I did not answer right away, but that did not matter. She was already off the line.


Will left his apartment. The Ghost watched.

The Ghost did not follow him. He knew where Will was going. But as he watched, his fingers flexed and tightened, flexed and tightened. His forearms bunched. His body quaked.

The Ghost remembered Julie Miller. He remembered her naked body in that basement. He remembered the feel of her skin, warm at first, for just a little while, and then slowly stiffening into something akin to wet marble. He remembered the purple-yellow of her face, the pinpoints of red in the bulging eyes, her features contorted in horror and surprise, shattered capillaries, the saliva frozen down the side of her face like a knife scar. He remembered the neck, the unnatural bend in death, the way the wire had actually slashed deep into her skin, slicing through the esophagus, nearly decapitating her.

All that blood.

Strangulation was his favorite method of execution. He had visited India to study the Thuggee, the so-called cult of silent assassins, who’d perfected the secret art of strangulation. Over the years, the Ghost had mastered guns and knives and the like, but when possible, he still preferred the cold efficiency, the final silence, the bold power, the personal touch of strangulation.

A careful breath.

Will disappeared from view.

The brother.

The Ghost thought about all those kung fu movies, the ones where one brother is murdered and the other lives to avenge the death. He thought about what would happen if he simply killed Will Klein.

No, this was not about that. This went way beyond revenge.

Still he wondered about Will. He was the key, after all. Had the years changed him? The Ghost hoped so. But he would find out soon enough.

Yes, it was almost time to meet with Will and catch up on old times.

The Ghost crossed the street toward Will’s building.

Five minutes later, he was in the apartment.

I took the Community Bus Line out to the intersection of Livingston Avenue and Northfield. The hotbed of the great suburb of Livingston. An old elementary school had been converted into a poor man’s strip mall with specialty stores that never seemed to do any business. I hopped off the bus along with several domestic workers heading out from the city. The bizarre symmetry of reverse commute. Those who lived in towns like Livingston head into the city in the morning; those who clean their houses and watch their children do the opposite. Balance.

I headed down Livingston Avenue toward Livingston High School, which was clustered together with the Livingston Public Library, the Livingston Municipal Court Building, and the Livingston police station. See a pattern here? All four edifices were made of brick and looked as though they were built at the same time, from the same architect, from the same supply of brick—as though one building had begot another.

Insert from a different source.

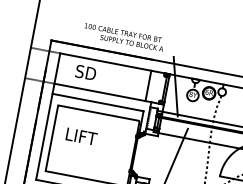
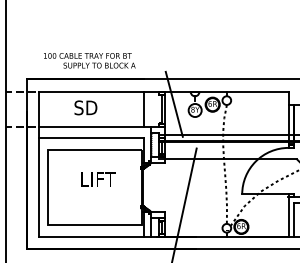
text: (123, 37) -> (89, 60), moved
text: (85, 72) -> (85, 107), moved
text: (81, 136) -> (98, 179), moved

I grew up here. As a child, I borrowed the classics by C. S. Lewis and Madeleine L’Engle from that library. I fought (and lost) a speeding ticket in that municipal building when I was eighteen. I spent my high school years, one of six hundred kids in my graduating class, in the cluster’s biggest building.

I took the circle halfway around and veered to the right. I found the basketball courts and stood under a rusted rim. The town tennis courts were on my left. I played tennis in high school. I was actually pretty good too, though I never had the heart for sports. I lacked the competitive spirit to be great. I didn’t want to lose, but I didn’t fight hard enough to win.